My life is boxes. I’m living in a temporary world, day in and day out reminded that I am transient and that nothing will last. My new apartment has everything built in. Mirrors (full-length!) and counter space and shelving and carpets and laundry machines (oh my). So, why would I bother unpacking? I can live out of a box, out of all these boxes, with them. They are my room mates, my bed mates, my furniture. When I tell people my college major, they think I live in a box, anyhow (“Ha ha!” They guffaw, “And what do you expect to do with that? Will you make any money?”) – so is living out of a box really so out of character? Really so unrealistic, after all?
I am in a game of chicken with the boxes. I refuse to empty and deflate them; they refuse to move. We are staring each other down each night.
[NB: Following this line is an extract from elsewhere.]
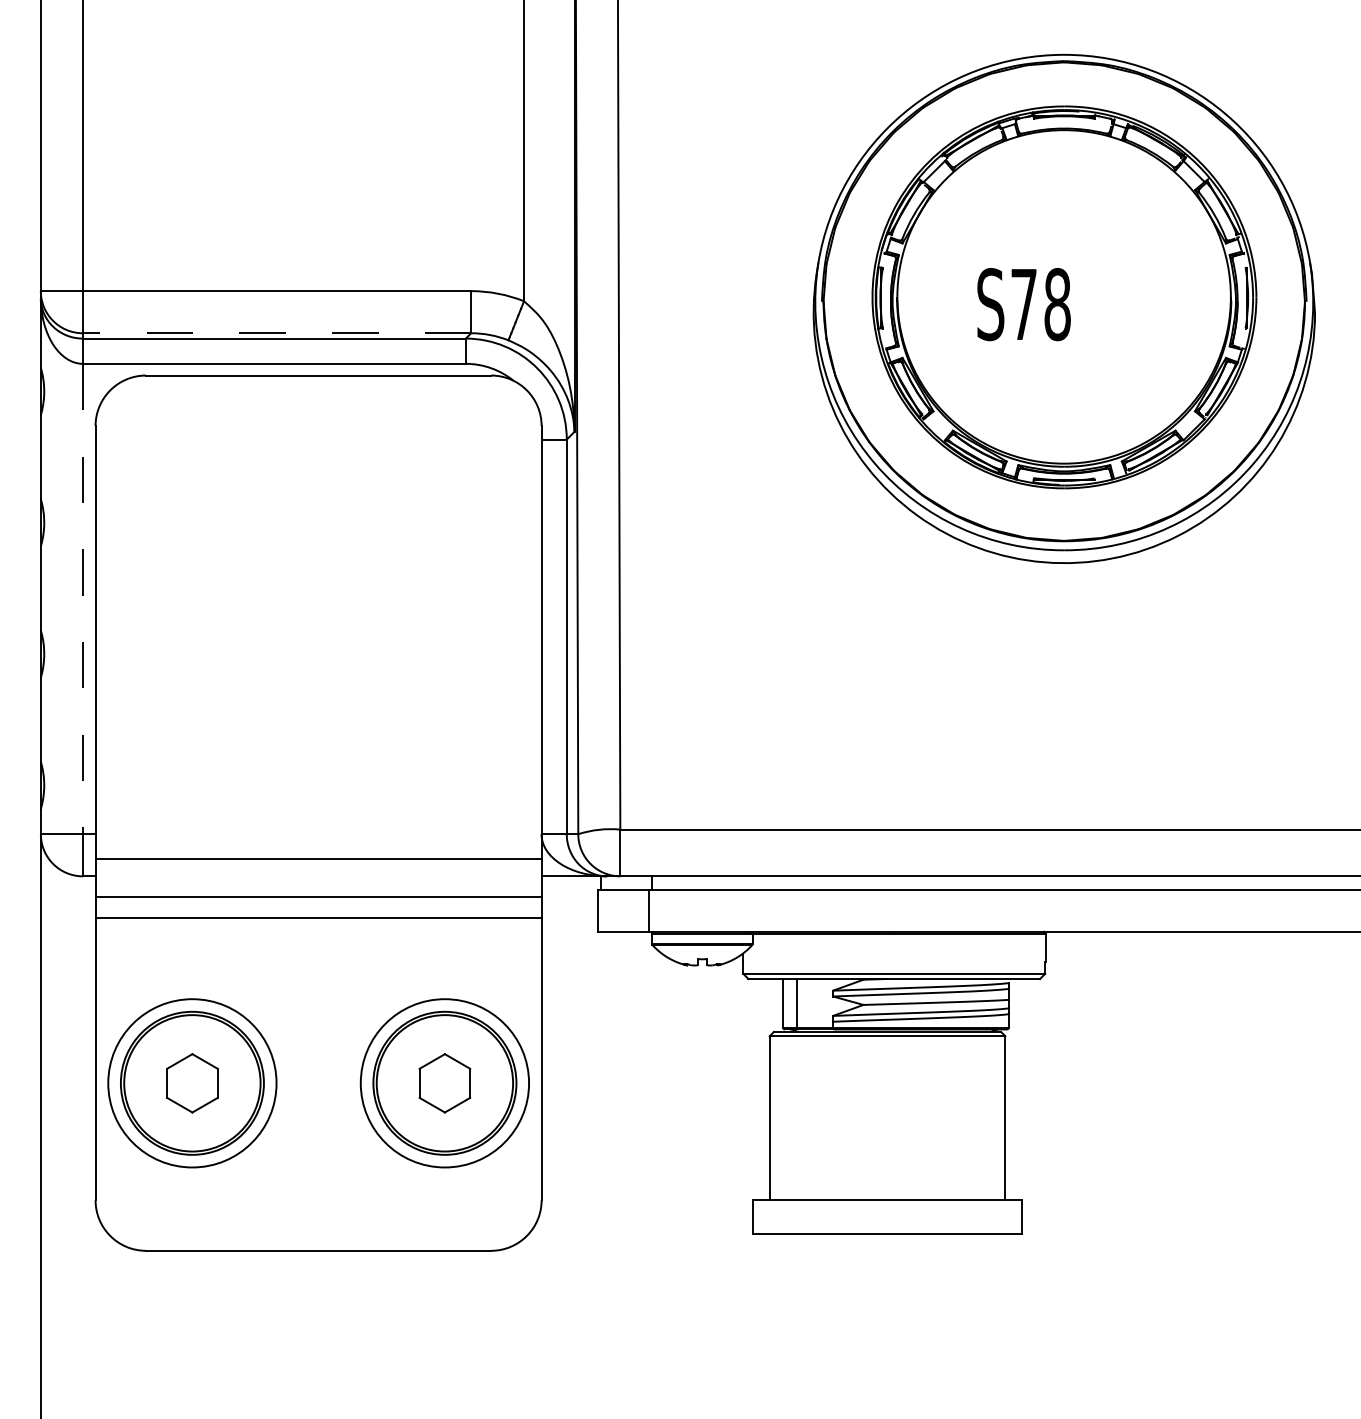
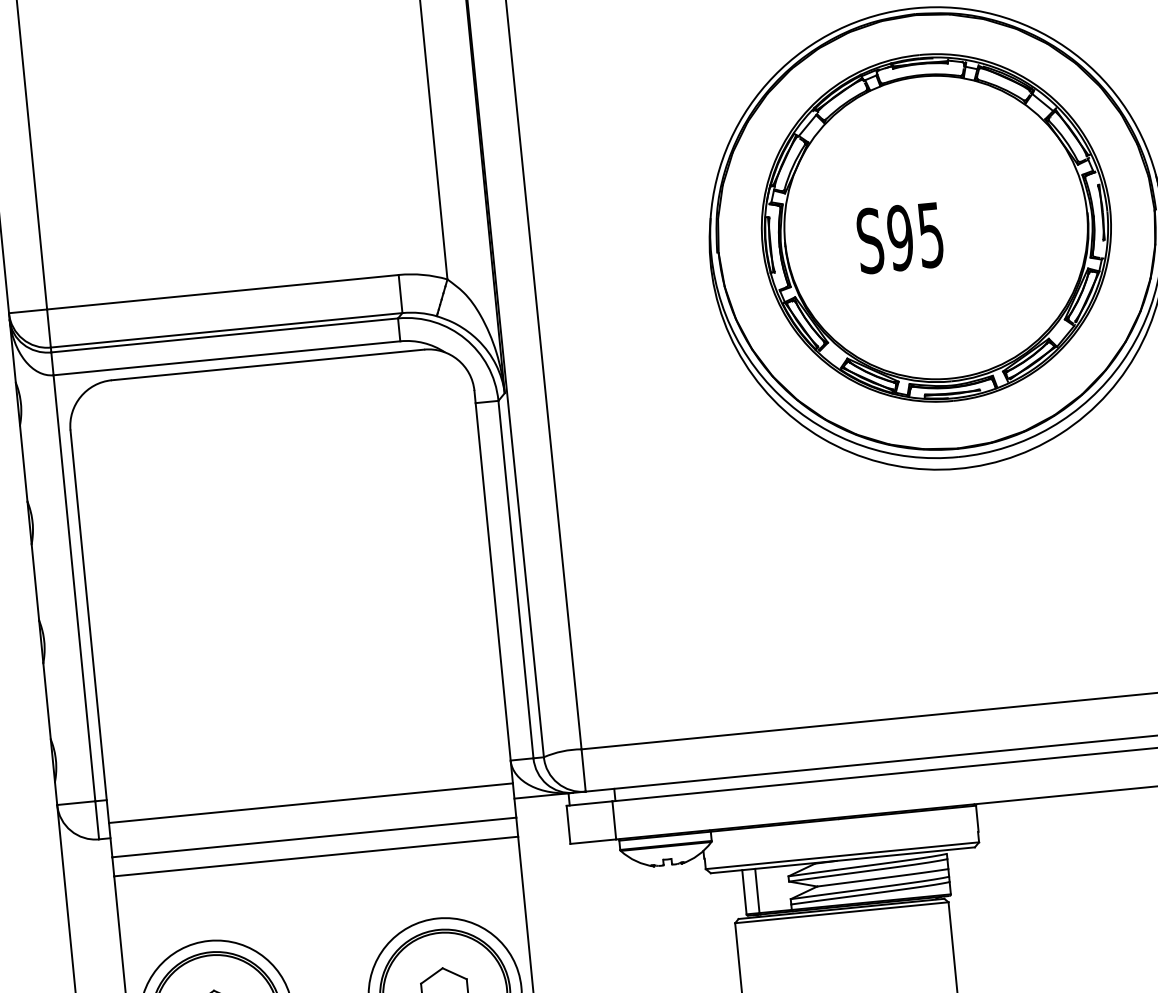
text: (1040, 304) -> (915, 236), S78 -> S95
line: (276, 333) -> (226, 330), dashed -> solid
line: (82, 599) -> (74, 588), dashed -> solid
I return home from work and they have not shifted an inch because they expect that I will fold as I go about my evening, but I never give them a second glance. Then I cook and change and go to bed and wake up and they are silent, expectant, jubilant that I must surely give in. Surely no one can stand to begin the day like this– in disarray, unsettled–but I can. And I am.
After some time, we find our peace together, the boxes and I. We grow tired of our animosity and the hostilities end (unofficially. There is no signed agreement, my law school friends remind me.) In the wake of our cold war, we make slow amends, offering tokens of our peace to one another in gradual increments. I make a stir-fry and leave them the leftovers, and they let me pass through them without trying to trip me. They listen attentively to the travails of my office life and the friends I miss and the adventures I’m missing because I don’t travel.
But one day, as I walk in the door, I am shocked to find everything is put away. Cardboard is no where to be found; the apartment is whole. They have done me favor, perhaps. Or maybe they’ve grown tired of my lackluster cooking. Regardless, they are gone, and I cannot help but feel abandoned in my too-spacious room and I don’t sleep that night.
The clutter was comfort, I think but don’t say (there’s nothing to talk to, now the boxes are gone). Items piled high in each container, like my expectations, sitting dormant, waiting to be told they couldn’t stay here anyway. I hadn’t felt settled, but I’d been at peace, learning to rely on relying on nothing. Now, I’m afraid. Now, there is something to lose.